Lors du voyage dans le Yucatan
j'ai cru que les barrages militaires étaient érigés à cause de la situation
dans le Chiapas. Ce n'est pas vrai, il y en a aussi dans Baja, toujours dans la
direction du nord. A l'entré d'Ensenada ils fouillaient les voitures, sans
qu'on puisse se faire une idée de ce qu'ils cherchaient. Ils m'ont laissé
passer quand j'ai répondu que je venais de BLA.
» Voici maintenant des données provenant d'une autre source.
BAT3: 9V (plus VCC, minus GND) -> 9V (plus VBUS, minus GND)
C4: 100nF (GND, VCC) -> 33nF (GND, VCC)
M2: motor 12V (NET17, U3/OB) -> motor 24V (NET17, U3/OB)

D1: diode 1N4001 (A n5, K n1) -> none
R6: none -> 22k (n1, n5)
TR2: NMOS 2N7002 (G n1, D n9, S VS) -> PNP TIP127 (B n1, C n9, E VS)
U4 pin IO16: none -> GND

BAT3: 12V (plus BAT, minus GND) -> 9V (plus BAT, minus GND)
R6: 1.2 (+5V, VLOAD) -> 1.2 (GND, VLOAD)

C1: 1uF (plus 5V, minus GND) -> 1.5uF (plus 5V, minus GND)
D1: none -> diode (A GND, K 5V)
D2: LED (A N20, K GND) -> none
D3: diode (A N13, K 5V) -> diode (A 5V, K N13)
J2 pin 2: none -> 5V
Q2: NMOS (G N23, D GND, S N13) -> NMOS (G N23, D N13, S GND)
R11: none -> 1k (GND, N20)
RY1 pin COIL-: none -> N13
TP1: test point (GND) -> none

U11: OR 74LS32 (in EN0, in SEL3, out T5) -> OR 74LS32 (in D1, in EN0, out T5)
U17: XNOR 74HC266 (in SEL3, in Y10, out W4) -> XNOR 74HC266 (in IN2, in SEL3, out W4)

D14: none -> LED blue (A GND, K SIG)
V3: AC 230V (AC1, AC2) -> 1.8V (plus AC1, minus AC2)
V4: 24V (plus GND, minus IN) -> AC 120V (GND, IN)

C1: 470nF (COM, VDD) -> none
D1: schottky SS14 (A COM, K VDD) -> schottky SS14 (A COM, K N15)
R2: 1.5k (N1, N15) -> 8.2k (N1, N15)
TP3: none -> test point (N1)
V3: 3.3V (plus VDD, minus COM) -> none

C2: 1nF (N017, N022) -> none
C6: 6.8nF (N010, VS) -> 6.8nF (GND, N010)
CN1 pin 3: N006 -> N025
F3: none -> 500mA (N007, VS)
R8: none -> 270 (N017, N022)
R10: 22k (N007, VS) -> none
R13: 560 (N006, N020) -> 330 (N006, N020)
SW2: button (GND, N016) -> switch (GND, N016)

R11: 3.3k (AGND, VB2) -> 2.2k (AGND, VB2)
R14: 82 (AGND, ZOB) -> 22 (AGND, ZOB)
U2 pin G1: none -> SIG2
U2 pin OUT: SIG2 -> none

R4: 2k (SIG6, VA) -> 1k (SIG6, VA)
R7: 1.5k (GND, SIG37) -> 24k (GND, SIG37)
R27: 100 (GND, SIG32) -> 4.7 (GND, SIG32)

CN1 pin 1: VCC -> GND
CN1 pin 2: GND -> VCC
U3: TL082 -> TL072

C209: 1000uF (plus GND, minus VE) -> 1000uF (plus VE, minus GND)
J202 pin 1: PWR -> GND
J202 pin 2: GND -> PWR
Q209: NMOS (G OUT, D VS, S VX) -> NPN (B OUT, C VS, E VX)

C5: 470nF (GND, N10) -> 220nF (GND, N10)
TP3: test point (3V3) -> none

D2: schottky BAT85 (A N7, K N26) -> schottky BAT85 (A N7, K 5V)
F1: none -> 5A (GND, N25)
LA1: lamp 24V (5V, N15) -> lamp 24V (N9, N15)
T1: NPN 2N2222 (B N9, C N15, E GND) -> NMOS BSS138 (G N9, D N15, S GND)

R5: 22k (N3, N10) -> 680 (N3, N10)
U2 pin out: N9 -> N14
Ma génération a été traumatisé par le mur,
ce mur qui séparait les peuples et empêchait les gens de circuler librement. A
l'époque on ne parlait pas d'expulsions d'étrangers dans les media, le terme
"sans papiers" n'existait pas et le visa Schengen n'était pas encore
inventé. C'est pourquoi le mur de Tijuana m'attire et fascine, ce mur
sympathique qui protège des pouilleux. J'ai fait un long détour pour pouvoir
l'admirer.
Pour aller d'Ensenada à Tijuana j'ai passé par
Tecate, j'avais vu sur la carte que la route de Tecate le longe. Je me suis
trompé, on ne le voit pas de la route. Arrivé à Tijuana, avant de comprendre
quoi que ce soit, je me retrouve dans le fil de passage de la frontière. Alors
je l'approche du côté américain.
A
Los Angeles il ne faut surtout pas rater le Royal
Seafood Buffet du LightHouse,
le restaurant japonais. C'est facile: On sort de la 405 à Santa Monika Bld. On
prend le boulevard jusqu'à la mer, au bout on tourne à droite et la première
à droite c'est Arizona Avenue où on trouve le resto à une centaine de
mètres sur la gauche. Il faut se débrouiller pour le parking. Attention: le
soir ils ferment à 9h30. C'est moins cher à midi:10$ + tax + tip, et le soir
17$ + tax + tip, si on ne boit que de l’eau.
Quoi qu'on dise, quand on est parti plonger et on rentre bredouille, comme moi cette fois ci, il y a, au moins, un avantage. On n'a pas à rincer le matos. Et on apprécie encore mieux quand on a un décalage horaire à récupérer.